Some things, of course, remain the same across businesses and one is the focus on Ebitda (or earnings before interest, taxes, depreciation and amortisation), which has doubled over the past year for TGB, despite revenue staying flat. That is partly on account of increased margins and partly thanks to the sale of the company’s tea operations in Sri Lanka. That apart, the company’s investments in Nourishco Beverages, a joint venture between TGB and PepsiCo India Holdings, is also paying back now. 

There have also been a series of programmes in the company to drive cost efficiencies, along with restructuring of the Russia business, and exiting a JV in China, Misra says. TGB has seen its market cap almost double in 2017 toRs183.4 billion as of January 15, on the back of seven quarters of consecutive growth. 

Which leads me to the next question: For a company like TGB which operates from Mumbai to South Africa and serves up a range of brands, how does Misra tie it all together into a cohesive strategy? Isn’t it unwieldy to have so many categories and sub-categories as they are listed on the company’s website. Misra says that is actually an advantage — the wide range and its ability to push those in a variety of geographies. 

 
Take the ready-to-drink category: Tetley iced tea is being launched in Canada; Tetley squash in three different flavors and an RTD green tea beverage, Fruski, is being pilot-launched in the national capital region. Inspired by the success of Starbucks, which has launched over a hundred stores in India in partnership with TGB, the company has also pilot launched a tea shop, Tata Cha, in Indiranagar, Bengaluru.

 
There’s no sign of the food yet so we hit the buzzer on the table.
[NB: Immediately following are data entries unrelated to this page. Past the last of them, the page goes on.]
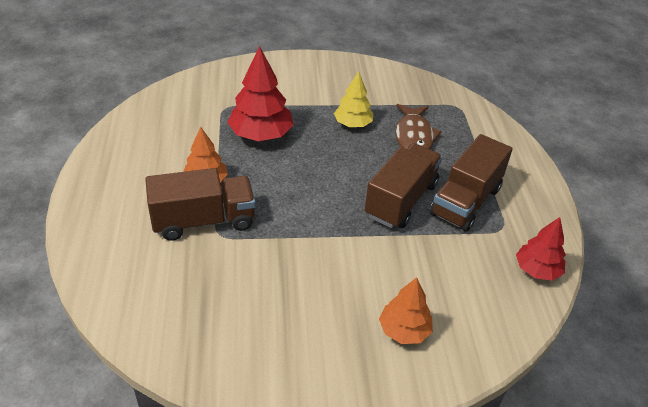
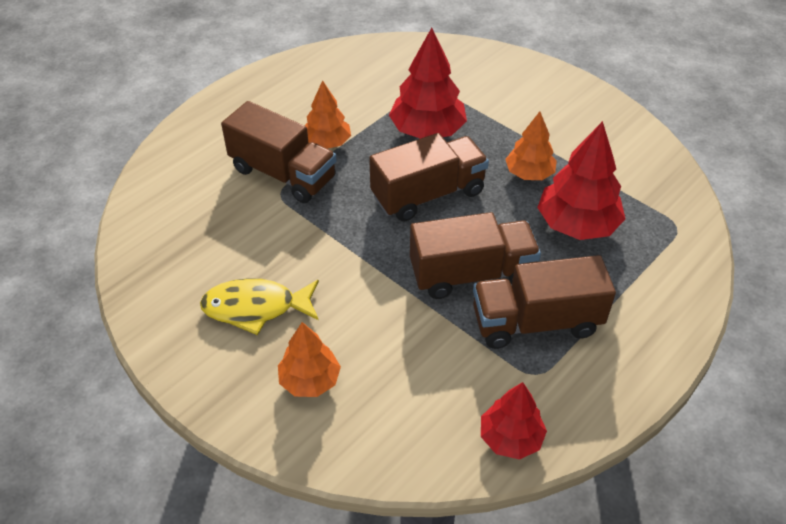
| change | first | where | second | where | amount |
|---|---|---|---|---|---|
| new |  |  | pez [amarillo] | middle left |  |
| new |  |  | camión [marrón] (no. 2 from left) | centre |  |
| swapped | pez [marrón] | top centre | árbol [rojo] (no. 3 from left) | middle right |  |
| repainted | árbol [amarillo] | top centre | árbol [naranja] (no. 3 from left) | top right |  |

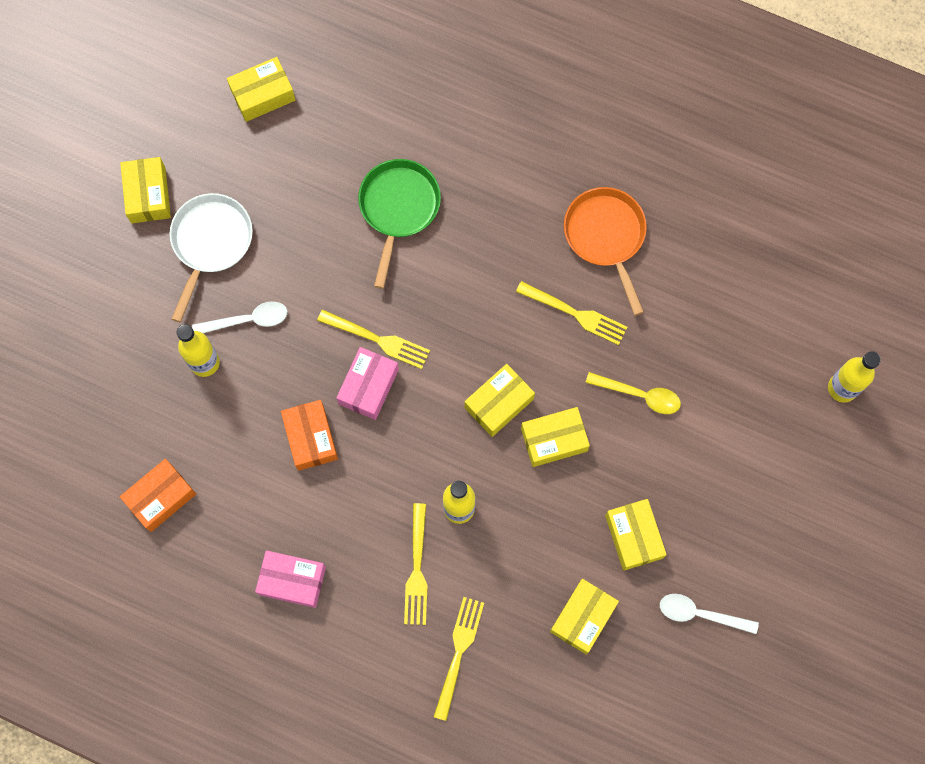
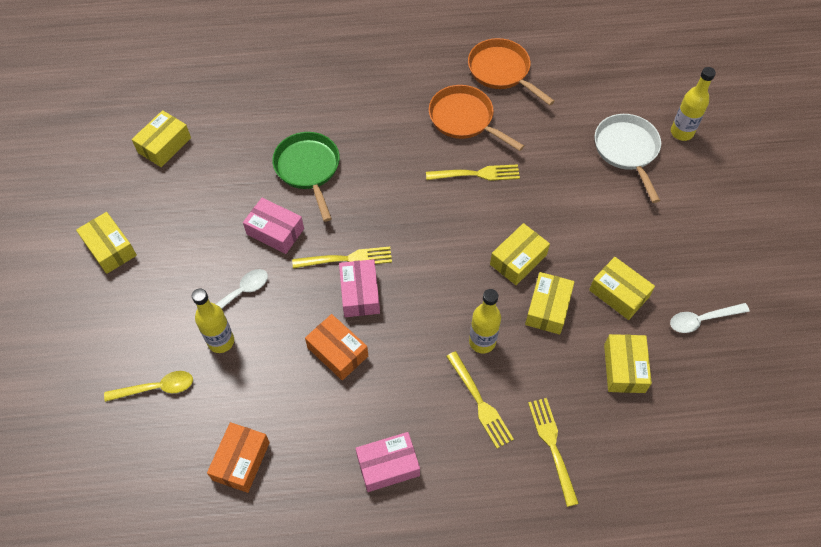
| change | first | where | second | where | amount |
|---|---|---|---|---|---|
| new |  |  | caja [rosa] (no. 1 from left) | middle left |  |
| new |  |  | sartén [naranja] (no. 2 from left) | top centre |  |
| shifted | sartén [blanco] | middle left |  | top right |  |
| shifted | caja [amarillo] (no. 3 from left in the first image) | centre | caja [amarillo] (no. 4 from left) | middle right |  |
| shifted | cuchara [amarillo] | middle right |  | bottom left |  |

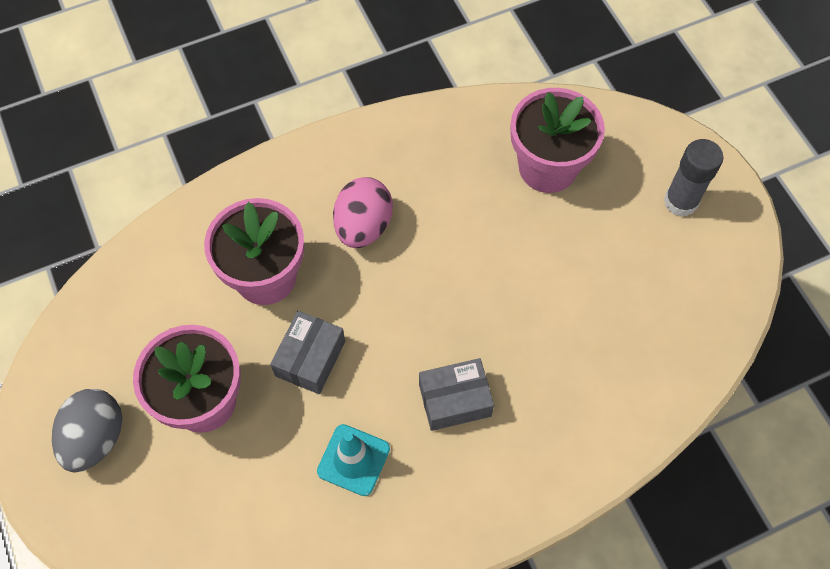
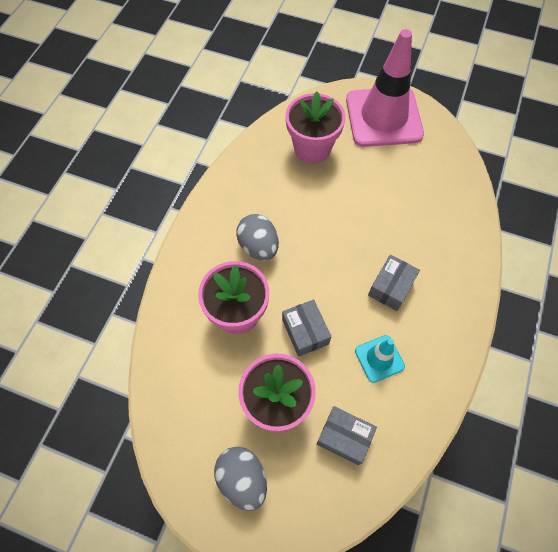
| change | first | where | second | where | amount |
|---|---|---|---|---|---|
| new |  |  | caja [gris] (no. 2 from left) | bottom centre |  |
| swapped | barra de pegamento [gris] | top right | cono de tráfico [rosa] | top right |  |
| repainted | huevo [rosa] | centre | huevo [gris] (no. 2 from left) | centre |  |

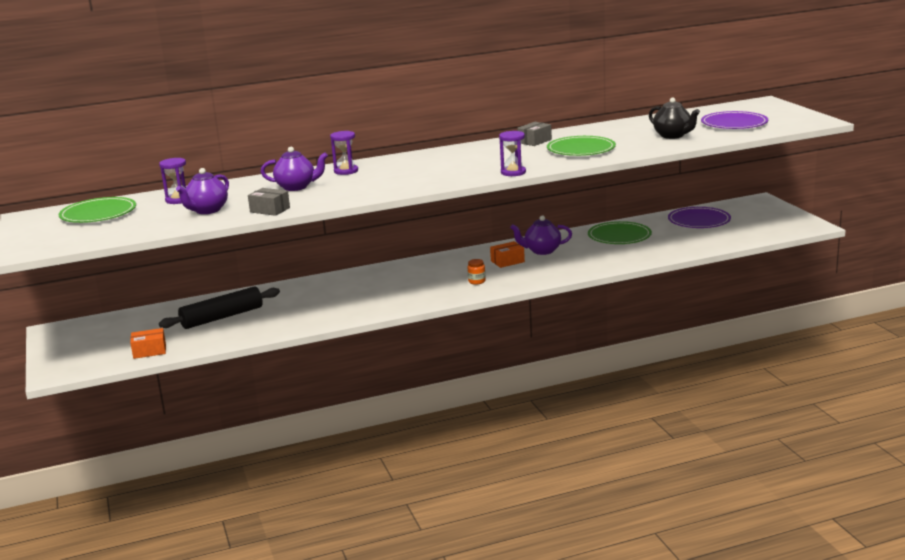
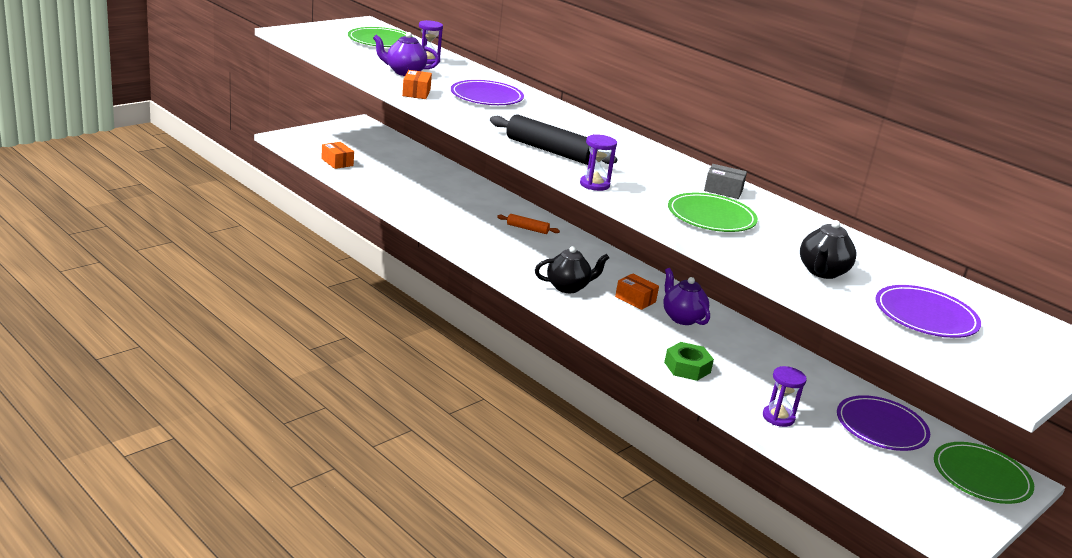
| change | first | where | second | where | amount |
|---|---|---|---|---|---|
| new |  |  | rodillo [naranja] | centre |  |
| new |  |  | tuerca [verde] | centre |  |
| shifted | rodillo [negro] | middle left |  | top centre |  |
| shifted | reloj de arena [morado] (no. 2 from left in the first image) | top centre | reloj de arena [morado] (no. 3 from left) | bottom right |  |
| shifted | plato [verde] (no. 3 from left) | middle right |  | bottom right |  |
| swapped | tetera [morado] (no. 2 from left) | top left | plato [morado] (no. 1 from left) | top centre |  |
| swapped | tarro [naranja] | centre | tetera [negro] (no. 1 from left) | centre |  |
| repainted | caja [gris] (no. 1 from left) | middle left | caja [naranja] (no. 2 from left) | top centre |  |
Fresh fish takes time to season the right way and I tell myself it is actually a blessing in disguise because talking with your mouth full is no easy task. 

Misra talks about the company's strategy in the medium term: focus on premiumisation of products and rationalisation of businesses; if you are not making profit, get out of the business rather than get emotional about it. 

The food finally arrives: A substantial chunk of steamed and mildly seasoned sole looks delectable. We get cracking with the help of a generous array of knives, forks and spoons laid out on our table. Lunch wrapped up and washed down with the last of the Himalayan, we decide to skip dessert. 

Misra shares a little secret as we leave the Musk Room: It is a myth that one has to be a domain expert to be successful. “It’s more about leadership, and getting one’s hands dirty.”